Note that regardless of the curve(s) chosen, there is an unavoidable performance downgrade when moving from BN256 to a stronger curve. Actual timings were presented by Aranha, who described the evolution of the race for high-performance pairing implementations. The purpose of our continuous development of CIRCL is to minimize this impact through fast implementations.

Optimizations

Go itself is a very easy to learn and use for system programming and yet makes it possible to use assembly so that you can stay close “to the metal”. We have blogged about improving performance in Go few times in the past (see these posts about encryption, ciphersuites, and image encoding).

When developing CIRCL, we crafted the code to get the best possible performance from the machine. We leverage the capabilities provided by the architecture and the architecture-specific instructions. This means that in some cases we need to get our hands dirty and rewrite parts of the software in Go assembly, which is not easy, but definitely worth the effort when it comes to performance. We focused on x86-64, as this is our main target, but we also think that it’s worth looking at ARM architecture, and in some cases (like SIDH or P-384), CIRCL has optimized code for this platform.

We also try to ensure that code uses memory efficiently – crafting it in a way that fast allocations on the stack are preferred over expensive heap allocations. In cases where heap allocation is needed, we tried to design the APIs in a way that, they allow pre-allocating memory ahead of time and reuse it for multiple operations.

Security

The CIRCL library is offered as-is, and without a guarantee.
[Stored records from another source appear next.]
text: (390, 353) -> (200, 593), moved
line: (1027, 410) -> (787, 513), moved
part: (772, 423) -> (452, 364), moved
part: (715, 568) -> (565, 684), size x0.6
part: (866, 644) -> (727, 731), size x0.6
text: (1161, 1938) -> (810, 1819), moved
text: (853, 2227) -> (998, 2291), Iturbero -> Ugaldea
Therefore, it is expected that changes in the code, repository, and API occur in the future. We recommend to take caution before using this library in a production application since part of its content is experimental.

As new attacks and vulnerabilities arise over the time, security of software should be treated as a continuous process. In particular, the assessment of cryptographic software is critical, it requires the expertise of several fields, not only computer science. Cryptography engineers must be aware of the latest vulnerabilities and methods of attack in order to defend against them.

The development of CIRCL follows best practices on the secure development. For example, if time execution of the code depends on secret data, the attacker could leverage those irregularities and recover secret keys. In our code, we take care of writing constant-time code and hence prevent timing based attacks.

Developers of cryptographic software must also be aware of optimizations performed by the compiler and/or the processor since these optimizations can lead to insecure binary codes in some cases. All of these issues could be exploited in real attacks aimed at compromising systems and keys. Therefore, software changes must be tracked down through thorough code reviews. Also static analyzers and automated testing tools play an important role on the security of the software.

Summary

CIRCL is envisioned as an effective tool for experimenting with modern cryptographic algorithms yet providing high-performance implementations. Today is marked as the starting point of a continuous machinery of innovation and retribution to the community in the form of a cryptographic library. There are still several other applications such as homomorphic encryption, multi-party computation, and privacy-preserving protocols that we would like to explore.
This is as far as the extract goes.